Star model and snowflake model
1、 From a query performance perspective
stay OLTP(OLTP Is the main application of traditional relational database , Basically 、 Routine business .)-DW link , Due to the snowflake type to do multiple table join , Performance will be lower than star architecture ; But from DW-OLAP(OLAP Is the main application of data warehouse system , Support complex analysis operations , Focus on decision support , And provide intuitive and easy to understand query results .) link , Because the snowflake architecture is more conducive to the aggregation of measures , So the performance is better than star architecture .
2、 Model complexity angle
Star architecture is easier to handle
3、 Hierarchy Perspective
Snowflake architecture is closer to OLTP Structure of the system , More in line with business logic , The level is clear .
4、 Storage angle
Snowflake architecture has all the advantages of relational data model , No redundant data will be generated , In contrast, the star architecture will produce data redundancy .
Constellation model
Constellation pattern is an extension of star pattern , The star pattern is based on a fact table , And the constellation pattern is based on multiple fact tables , And share dimensional information . The two dimension modeling methods mentioned above are multi-dimensional tables corresponding to single fact tables , But in many cases, there is more than one fact table in the dimension space , A dimension table can also be used by multiple fact tables . In the late stage of business development , The vast majority of dimensional modeling uses constellation mode .
tips: Most of the time, the data warehouse is more suitable to use the star model to build the underlying data Hive surface , Improve query efficiency through a lot of redundancy , Star model for OLAP Analysis engine support is more friendly , This is in Kylin It can be reflected in Chinese . The snowflake model in relational databases such as MySQL,Oracle Very common in , Especially the database table of e-commerce . There are few application scenarios of snowflake model in data warehouse , But it's not without , So in the specific design , Consider whether it can be combined with the advantages of both to participate in design , In order to achieve the optimization of the design .
General data layered design
General , We divide the data model into three layers : Data operation layer ( ODS )、 Data warehouse layer (DW) And data application layer (APP). The simple understanding is ODS Layer is the access to the original data ,DW Layer is the middle layer of the data warehouse we want to focus on ,APP It is application data for business customization .
ODS layer
“ Subject oriented ”, Data operation layer , Also called ODS layer , It's the layer closest to the data in the data source , Data in data source , After extraction 、 Wash the 、 transmission , That is to say, the legendary ETL after , Load into this floor . The data of this layer , Generally speaking, most of them are classified according to the classification of source business system .
In general , In order to consider the possible need to trace data later , therefore For this layer, it is not recommended to do too much data cleaning , Just access the original data intact , As for data denoising 、 duplicate removal 、 Outlier processing and other processes can be placed in the following DWD Layer to do .
DW layer
The data warehouse layer is the core design layer when we do data warehouse , ad locum , from ODS The data obtained in the layer establishes various data models according to the topic .DW Layers are subdivided into DWD(Data Warehouse Detail) layer 、DWM(Data WareHouse Middle) Layer and the DWS(Data WareHouse Servce) layer .

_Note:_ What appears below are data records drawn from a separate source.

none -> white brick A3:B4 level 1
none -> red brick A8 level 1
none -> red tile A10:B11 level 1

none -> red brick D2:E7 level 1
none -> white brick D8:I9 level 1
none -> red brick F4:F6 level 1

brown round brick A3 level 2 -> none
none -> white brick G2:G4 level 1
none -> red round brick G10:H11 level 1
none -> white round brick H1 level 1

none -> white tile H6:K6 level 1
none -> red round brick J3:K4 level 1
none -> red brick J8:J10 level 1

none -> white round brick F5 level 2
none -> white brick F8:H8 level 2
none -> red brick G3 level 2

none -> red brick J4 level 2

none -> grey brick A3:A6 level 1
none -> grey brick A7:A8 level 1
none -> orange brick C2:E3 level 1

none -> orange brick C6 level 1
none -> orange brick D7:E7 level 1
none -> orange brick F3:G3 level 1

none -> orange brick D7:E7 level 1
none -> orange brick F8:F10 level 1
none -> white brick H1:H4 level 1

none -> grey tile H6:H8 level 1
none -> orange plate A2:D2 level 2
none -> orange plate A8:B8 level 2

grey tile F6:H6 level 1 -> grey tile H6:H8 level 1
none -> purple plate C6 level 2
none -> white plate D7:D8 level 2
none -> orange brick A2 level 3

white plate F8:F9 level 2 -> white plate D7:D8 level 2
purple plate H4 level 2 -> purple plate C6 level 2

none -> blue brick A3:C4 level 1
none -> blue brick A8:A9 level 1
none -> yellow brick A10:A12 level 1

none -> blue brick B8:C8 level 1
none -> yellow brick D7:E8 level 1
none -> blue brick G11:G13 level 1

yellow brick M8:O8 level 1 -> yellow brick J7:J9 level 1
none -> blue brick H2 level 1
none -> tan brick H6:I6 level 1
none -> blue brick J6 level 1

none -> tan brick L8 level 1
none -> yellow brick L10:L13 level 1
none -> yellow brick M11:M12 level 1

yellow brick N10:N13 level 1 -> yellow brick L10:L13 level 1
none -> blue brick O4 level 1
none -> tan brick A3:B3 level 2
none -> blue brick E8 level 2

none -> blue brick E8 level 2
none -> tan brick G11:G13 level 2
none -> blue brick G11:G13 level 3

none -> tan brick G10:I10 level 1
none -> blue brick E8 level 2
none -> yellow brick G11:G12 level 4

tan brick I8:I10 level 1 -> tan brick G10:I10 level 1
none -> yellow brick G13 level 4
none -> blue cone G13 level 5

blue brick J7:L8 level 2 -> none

1. Data detail layer :DWD(Data Warehouse Detail)
This layer generally maintains and ODS Layer like data granularity , And provide certain data quality assurance . meanwhile , In order to improve the usability of the data detail layer , This layer will adopt some methods of dimension degradation , Reduce dimensions to fact tables , Reduce the association between fact table and dimension table .
in addition , Some data aggregation will be done in this layer , Aggregate data from the same topic into a table , Improve data availability , I'll give you an example later .
2. Data middle layer :DWM(Data WareHouse Middle)
This layer will be in DWD Layer of data based on , Do a mild aggregation of data , Generate a series of intermediate tables , Improve the reusability of common indicators , Reduce repetitive processing .
Intuitively speaking , It is to aggregate common core dimensions , Calculate the corresponding statistical indicators .
3. Data service layer :DWS(Data WareHouse Servce)
Also known as data mart or wide table . By business , Such as flow 、 Order 、 The user etc. , Generate a wide table with more fields , Used to provide subsequent business queries ,OLAP analysis , Data distribution, etc .
In general , There will be relatively few tables in this layer , A table will cover more business content , Because of its many fields , Therefore, the table of this layer is generally called wide table .
In actual calculation , If you go directly from DWD perhaps ODS Calculate the statistical indicators of the wide table , There will be too much calculation and too few dimensions , So the general practice is , stay DWM The layer first calculates a number of small intermediate tables , And then they're stitched together into a piece DWS Wide table of . Because it's hard to define between wide and narrow , It can also be removed DWM This floor , Just stay DWS layer , Put all the data in DWS Yes .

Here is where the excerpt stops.